The correct way to force the default constructor to zero all members is to not write any default constructor at all, instead relying on the implicitly-defined one, and explicitly specifying default member initializers instead (since C++20):

struct packed_flags {
  // All the flags (there's less than 16 of them)
  bool f1: 1 = 0;
  bool f2: 1 = 0;
  bool f3: 1 = 0;
  bool f4: 1 = 0;
  // ...

  // Pad the struct to a 16-bit size
  uint16_t: 0 = 0;
} flags;

Before C++20 you can simply write a default constructor that assigns 0 to each bit-field manually.

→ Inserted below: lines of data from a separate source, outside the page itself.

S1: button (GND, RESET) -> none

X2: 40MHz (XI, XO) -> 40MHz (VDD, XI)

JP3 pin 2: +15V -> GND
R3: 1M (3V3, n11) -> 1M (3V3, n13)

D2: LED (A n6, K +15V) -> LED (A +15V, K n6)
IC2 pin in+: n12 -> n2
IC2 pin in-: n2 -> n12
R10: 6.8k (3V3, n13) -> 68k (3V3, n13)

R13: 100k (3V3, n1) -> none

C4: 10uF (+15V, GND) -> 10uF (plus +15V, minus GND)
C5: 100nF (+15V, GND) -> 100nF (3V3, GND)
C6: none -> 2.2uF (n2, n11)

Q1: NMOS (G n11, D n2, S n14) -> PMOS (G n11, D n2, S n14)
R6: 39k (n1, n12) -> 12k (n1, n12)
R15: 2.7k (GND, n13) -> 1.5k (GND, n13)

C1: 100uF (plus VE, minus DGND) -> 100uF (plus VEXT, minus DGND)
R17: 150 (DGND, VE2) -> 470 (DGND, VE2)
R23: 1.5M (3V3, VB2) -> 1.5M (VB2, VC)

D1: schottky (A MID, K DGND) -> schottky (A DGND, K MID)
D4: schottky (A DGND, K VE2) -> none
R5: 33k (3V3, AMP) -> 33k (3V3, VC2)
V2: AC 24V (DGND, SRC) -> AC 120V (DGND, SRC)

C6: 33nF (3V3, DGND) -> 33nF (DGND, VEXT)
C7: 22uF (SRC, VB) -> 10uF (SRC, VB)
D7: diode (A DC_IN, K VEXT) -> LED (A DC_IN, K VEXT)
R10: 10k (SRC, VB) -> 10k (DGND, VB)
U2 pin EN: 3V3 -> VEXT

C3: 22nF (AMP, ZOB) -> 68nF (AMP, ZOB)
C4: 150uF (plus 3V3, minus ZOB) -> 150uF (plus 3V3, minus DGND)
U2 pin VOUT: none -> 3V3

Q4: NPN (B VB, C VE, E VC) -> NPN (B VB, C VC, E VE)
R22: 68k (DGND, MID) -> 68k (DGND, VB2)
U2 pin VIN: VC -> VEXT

Or, even without these default initializers you can use initialization by () or {}, to force zero-initialization (since C++03/C++11):

struct packed_flags {
  // All the flags (there's less than 16 of them)
  bool f1: 1;
  bool f2: 1;
  bool f3: 1;
  bool f4: 1;
  // ...

  // Pad the struct to a 16-bit size
  uint16_t: 0;
} flags = {};

Also, uint16_t: 0; is not guaranteed to pad the structure as you want it. It only specifies that the next bit-field shall begin at a new bit-field allocation unit boundary, but there is no following bit-field.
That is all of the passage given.